Recently a consistent delivery rate of ~22% per started cycle has been observed during the last few years, accomplished mainly by the long down-regulation protocol and two-embryo transfers (17). Similar results were obtained with single embryo transfer (18). Consequently, calling for a mild ovarian stimulation which provides less number of embryos and a relatively comparable pregnancy is feasible. NAC-CC thus seems to be not only compatible with the concept of ‘friendly IVF’ engraved by Olivennes (1) but with the growing interest in single embryo transfer as well.

In a randomized study Ingerslev and colleagues proposed that the clinical pregnancy rate per cycle using CC stimulation could be improved by reducing the rather high cycle cancellation rate. The frequency of cycle cancellation due to lack of fertilization could be less if more oocytes were harvested. They proposed adding FSH, including antagonists into the protocol or closer endocrine monitoring as alternative means of reducing the risk of cycle cancellation due to spontaneous ovulation. However, these suggestions would reduce the `friendliness' of the protocol (2).

NAC treatment has an insulin sensitizing effect and it induced a significant fall in testosterone levels and in free androgen index values (19, 20).

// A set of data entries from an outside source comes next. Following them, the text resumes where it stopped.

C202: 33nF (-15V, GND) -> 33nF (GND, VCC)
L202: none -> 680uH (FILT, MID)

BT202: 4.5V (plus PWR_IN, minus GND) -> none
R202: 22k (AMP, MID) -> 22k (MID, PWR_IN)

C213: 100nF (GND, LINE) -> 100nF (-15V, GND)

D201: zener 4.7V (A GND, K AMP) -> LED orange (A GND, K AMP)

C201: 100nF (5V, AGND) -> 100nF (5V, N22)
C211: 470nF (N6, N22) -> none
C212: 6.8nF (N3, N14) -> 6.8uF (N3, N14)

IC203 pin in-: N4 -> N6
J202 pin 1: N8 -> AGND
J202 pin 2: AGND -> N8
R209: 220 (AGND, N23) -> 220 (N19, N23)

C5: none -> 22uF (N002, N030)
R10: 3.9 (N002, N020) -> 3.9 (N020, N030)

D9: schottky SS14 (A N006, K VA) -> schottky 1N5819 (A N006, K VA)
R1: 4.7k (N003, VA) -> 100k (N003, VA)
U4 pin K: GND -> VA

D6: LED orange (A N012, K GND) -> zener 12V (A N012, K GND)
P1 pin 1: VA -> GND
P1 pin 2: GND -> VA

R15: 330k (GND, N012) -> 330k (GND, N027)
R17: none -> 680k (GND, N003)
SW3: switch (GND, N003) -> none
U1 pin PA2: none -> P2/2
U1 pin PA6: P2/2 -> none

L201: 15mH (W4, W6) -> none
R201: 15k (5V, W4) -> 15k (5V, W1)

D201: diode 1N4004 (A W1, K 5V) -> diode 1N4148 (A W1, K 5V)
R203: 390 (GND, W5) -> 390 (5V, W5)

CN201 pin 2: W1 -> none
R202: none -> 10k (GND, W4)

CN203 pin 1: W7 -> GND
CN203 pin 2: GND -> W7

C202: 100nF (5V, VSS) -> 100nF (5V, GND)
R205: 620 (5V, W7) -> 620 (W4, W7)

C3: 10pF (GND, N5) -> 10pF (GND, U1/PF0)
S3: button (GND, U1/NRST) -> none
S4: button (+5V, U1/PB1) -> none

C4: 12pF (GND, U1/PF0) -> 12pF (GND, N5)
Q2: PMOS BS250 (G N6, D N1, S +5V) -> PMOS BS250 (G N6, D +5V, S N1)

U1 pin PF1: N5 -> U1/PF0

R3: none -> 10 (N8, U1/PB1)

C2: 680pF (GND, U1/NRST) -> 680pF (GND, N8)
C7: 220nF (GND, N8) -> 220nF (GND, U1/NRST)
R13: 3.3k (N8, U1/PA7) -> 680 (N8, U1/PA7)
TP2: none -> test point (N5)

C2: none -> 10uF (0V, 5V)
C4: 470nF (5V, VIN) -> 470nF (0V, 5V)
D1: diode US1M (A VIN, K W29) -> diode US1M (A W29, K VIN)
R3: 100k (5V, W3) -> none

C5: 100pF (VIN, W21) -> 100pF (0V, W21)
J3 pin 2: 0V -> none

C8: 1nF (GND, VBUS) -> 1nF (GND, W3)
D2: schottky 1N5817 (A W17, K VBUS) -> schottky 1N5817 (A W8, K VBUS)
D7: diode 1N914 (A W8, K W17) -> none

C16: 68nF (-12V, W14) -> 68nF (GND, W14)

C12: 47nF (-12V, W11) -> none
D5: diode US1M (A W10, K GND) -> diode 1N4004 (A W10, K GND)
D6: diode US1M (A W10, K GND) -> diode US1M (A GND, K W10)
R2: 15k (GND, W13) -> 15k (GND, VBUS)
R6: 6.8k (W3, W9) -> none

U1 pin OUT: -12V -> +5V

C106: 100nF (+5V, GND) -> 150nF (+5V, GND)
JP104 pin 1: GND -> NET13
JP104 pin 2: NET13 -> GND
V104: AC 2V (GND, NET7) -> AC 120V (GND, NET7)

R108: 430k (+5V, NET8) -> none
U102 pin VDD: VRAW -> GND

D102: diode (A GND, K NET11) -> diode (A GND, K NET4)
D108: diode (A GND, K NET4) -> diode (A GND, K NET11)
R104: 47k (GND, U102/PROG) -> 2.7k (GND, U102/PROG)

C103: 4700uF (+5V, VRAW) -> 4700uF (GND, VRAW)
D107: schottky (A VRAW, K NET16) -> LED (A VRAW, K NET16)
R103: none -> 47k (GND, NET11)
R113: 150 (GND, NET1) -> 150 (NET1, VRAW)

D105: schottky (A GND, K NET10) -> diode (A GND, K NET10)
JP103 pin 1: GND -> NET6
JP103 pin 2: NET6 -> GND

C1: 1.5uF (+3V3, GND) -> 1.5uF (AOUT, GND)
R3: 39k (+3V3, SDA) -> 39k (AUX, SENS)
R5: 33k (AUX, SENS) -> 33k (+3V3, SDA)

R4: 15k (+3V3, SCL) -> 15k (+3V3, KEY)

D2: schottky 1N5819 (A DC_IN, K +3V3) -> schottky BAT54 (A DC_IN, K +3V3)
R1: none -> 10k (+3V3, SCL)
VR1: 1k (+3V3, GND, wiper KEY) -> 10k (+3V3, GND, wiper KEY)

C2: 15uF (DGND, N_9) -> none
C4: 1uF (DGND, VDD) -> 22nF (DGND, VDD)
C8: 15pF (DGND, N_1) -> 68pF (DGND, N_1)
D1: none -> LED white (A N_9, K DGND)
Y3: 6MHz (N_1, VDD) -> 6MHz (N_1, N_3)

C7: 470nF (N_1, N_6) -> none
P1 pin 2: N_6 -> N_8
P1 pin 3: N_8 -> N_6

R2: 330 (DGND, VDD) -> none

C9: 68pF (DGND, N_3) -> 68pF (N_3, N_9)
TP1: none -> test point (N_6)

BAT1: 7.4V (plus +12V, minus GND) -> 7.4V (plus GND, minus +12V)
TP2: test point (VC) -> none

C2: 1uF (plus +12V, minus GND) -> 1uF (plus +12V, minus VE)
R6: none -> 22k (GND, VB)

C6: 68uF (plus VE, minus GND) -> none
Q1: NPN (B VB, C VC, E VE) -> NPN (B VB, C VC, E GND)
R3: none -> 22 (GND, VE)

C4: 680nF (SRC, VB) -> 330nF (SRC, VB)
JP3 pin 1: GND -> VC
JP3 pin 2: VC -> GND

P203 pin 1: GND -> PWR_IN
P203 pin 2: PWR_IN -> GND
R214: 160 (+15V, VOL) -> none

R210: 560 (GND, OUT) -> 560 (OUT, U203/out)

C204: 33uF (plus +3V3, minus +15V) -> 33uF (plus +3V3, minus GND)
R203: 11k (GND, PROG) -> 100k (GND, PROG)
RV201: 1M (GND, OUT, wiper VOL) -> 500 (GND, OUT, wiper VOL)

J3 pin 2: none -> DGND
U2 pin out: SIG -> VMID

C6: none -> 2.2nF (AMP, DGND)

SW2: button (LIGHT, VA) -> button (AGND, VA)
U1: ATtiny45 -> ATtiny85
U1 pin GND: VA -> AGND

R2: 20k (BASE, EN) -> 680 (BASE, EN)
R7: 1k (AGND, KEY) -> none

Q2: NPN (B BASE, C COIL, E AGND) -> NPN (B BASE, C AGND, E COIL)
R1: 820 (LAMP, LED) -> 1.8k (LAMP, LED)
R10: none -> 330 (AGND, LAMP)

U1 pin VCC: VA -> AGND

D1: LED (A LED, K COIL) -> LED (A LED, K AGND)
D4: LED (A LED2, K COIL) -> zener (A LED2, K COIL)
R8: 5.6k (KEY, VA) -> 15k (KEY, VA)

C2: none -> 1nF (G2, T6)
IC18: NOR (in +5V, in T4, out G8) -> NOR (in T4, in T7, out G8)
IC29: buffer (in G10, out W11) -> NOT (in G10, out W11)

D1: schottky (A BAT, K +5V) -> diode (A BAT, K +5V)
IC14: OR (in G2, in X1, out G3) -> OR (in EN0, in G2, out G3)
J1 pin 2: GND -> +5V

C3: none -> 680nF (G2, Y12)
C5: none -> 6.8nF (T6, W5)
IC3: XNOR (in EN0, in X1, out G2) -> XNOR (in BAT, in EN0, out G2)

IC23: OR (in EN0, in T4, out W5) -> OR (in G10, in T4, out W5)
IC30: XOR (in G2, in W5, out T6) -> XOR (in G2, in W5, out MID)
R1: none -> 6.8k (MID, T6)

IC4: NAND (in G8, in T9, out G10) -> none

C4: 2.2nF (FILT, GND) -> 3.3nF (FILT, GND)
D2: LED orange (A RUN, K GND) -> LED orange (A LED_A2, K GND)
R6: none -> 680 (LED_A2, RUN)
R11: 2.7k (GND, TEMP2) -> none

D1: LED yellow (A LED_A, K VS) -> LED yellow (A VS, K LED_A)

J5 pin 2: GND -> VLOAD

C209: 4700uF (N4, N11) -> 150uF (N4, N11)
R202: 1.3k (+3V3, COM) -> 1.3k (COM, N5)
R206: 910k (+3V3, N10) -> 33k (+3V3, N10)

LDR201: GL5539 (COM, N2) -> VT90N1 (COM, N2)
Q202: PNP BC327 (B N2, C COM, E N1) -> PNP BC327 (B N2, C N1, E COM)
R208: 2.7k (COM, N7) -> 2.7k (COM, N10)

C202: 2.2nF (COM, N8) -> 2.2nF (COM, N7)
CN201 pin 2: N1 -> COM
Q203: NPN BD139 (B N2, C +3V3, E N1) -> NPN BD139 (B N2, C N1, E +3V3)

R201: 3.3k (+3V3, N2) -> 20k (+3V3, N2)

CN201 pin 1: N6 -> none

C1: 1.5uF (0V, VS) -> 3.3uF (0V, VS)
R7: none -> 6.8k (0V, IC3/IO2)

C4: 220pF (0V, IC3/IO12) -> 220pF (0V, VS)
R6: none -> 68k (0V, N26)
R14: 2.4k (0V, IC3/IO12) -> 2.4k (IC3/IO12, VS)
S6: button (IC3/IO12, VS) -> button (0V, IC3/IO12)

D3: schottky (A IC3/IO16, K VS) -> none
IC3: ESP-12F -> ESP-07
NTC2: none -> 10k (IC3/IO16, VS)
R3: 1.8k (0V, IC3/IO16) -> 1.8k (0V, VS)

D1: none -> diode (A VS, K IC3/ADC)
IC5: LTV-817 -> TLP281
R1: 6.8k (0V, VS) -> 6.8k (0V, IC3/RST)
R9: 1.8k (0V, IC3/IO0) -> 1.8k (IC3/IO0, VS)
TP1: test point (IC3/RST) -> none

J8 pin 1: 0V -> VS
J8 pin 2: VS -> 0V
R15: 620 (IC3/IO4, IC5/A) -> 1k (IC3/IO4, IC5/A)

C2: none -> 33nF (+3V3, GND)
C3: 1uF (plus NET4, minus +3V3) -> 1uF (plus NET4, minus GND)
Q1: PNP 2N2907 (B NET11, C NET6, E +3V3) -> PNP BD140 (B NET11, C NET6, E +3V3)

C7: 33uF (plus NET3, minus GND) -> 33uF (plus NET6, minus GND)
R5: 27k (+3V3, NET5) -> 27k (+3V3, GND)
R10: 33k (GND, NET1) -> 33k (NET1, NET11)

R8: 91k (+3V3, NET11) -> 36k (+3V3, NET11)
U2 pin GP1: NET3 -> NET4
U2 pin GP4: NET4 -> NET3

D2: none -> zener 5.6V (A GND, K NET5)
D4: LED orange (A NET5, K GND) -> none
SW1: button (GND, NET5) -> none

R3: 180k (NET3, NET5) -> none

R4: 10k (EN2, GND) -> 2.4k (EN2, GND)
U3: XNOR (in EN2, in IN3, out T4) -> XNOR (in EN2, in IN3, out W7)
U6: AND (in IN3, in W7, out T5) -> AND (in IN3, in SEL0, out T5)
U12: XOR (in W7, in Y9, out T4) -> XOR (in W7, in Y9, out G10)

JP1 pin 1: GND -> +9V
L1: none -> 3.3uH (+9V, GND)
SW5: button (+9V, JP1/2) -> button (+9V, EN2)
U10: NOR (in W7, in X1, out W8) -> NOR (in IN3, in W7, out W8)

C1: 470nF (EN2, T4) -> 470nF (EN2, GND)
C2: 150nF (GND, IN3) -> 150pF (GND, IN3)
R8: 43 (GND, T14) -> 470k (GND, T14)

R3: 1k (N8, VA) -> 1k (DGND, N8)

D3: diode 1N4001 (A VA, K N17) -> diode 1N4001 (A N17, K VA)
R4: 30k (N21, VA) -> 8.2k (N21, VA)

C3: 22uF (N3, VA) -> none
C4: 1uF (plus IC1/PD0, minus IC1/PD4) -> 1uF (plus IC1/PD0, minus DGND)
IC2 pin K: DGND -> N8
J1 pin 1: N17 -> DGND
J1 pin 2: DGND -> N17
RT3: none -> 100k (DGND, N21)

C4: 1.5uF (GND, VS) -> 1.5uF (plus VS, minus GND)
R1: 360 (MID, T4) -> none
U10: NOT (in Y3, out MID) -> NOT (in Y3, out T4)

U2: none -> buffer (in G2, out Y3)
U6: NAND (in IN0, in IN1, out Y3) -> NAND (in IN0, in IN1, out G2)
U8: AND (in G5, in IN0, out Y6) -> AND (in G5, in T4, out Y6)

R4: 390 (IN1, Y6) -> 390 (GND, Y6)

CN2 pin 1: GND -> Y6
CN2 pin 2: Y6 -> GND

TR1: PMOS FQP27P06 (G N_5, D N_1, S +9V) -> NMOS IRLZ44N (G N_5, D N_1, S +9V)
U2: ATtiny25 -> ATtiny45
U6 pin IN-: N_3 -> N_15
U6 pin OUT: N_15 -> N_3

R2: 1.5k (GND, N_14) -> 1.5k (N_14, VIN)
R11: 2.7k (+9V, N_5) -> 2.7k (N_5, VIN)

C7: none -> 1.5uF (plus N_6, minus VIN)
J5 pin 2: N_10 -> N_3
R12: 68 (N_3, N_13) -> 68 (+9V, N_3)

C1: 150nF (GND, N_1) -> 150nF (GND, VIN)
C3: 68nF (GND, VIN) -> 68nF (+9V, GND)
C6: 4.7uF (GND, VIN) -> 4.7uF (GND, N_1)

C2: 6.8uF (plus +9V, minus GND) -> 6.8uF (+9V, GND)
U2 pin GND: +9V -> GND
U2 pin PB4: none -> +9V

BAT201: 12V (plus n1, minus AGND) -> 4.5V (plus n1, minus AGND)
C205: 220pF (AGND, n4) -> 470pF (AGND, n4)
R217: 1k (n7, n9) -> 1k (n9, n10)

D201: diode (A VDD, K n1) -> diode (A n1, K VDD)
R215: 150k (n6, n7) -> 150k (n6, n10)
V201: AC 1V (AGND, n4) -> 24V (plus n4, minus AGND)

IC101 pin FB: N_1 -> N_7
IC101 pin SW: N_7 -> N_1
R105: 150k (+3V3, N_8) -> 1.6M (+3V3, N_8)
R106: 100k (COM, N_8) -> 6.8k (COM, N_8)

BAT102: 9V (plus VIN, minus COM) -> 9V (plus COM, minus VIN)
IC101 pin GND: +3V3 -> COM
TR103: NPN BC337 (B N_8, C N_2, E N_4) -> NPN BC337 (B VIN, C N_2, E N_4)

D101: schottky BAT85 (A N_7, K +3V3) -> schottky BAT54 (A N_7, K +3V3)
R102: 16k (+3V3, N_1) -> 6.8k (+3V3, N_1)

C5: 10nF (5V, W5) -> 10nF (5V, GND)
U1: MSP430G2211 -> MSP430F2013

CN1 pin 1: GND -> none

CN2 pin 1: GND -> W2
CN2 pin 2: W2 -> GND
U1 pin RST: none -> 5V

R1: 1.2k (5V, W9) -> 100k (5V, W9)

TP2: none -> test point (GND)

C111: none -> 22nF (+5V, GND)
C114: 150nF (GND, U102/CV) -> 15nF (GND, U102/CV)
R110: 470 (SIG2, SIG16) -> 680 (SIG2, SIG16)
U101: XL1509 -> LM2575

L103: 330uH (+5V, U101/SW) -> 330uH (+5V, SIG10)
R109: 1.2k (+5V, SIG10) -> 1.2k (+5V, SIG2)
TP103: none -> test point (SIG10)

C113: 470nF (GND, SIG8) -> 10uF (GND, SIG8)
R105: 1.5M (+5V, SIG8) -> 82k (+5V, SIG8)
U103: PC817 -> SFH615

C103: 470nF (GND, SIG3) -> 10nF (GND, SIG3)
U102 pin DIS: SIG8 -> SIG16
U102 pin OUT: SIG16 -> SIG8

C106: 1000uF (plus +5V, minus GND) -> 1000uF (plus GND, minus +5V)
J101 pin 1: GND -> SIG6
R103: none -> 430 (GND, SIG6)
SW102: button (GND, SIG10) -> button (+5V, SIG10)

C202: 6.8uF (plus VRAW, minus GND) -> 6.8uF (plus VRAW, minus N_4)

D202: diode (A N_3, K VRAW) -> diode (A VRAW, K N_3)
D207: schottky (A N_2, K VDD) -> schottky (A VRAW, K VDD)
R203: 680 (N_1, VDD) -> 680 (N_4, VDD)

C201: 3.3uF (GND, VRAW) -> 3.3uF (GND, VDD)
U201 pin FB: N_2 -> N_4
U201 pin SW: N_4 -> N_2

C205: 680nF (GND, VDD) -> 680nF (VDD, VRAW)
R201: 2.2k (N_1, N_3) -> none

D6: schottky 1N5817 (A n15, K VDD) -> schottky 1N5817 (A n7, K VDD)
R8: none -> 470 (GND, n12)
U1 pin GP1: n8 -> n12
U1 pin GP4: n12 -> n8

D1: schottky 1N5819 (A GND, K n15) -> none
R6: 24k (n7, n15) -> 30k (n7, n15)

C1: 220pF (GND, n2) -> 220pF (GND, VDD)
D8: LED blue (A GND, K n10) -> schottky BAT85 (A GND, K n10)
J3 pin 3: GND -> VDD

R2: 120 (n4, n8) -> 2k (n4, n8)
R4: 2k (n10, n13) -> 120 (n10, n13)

NAC is commonly used as a safe mucolytic drug, and at higher doses it increases the cellular levels of reduced glutathione (GSH), an antioxidant, which has been shown to influence insulin receptor activity. More recently, it has also been shown to have other diverse biological effects notably; antiapoptotic (21), antioxidant (22), protection against focal ischemia (23), inhibition of phospholipid metabolism, preinflammatory cytokine release, and protease activity (24). NAC may exert the same effects at the ovarian level and these activities may be central in inducing ovulation.

In conclusion, the present study suggests that a simple NAC-CC protocol is compatible with the concept of `friendly IVF', yielding a reasonable pregnancy rate per cycle started. The results of this study should be substantiated in a larger cohort of patients.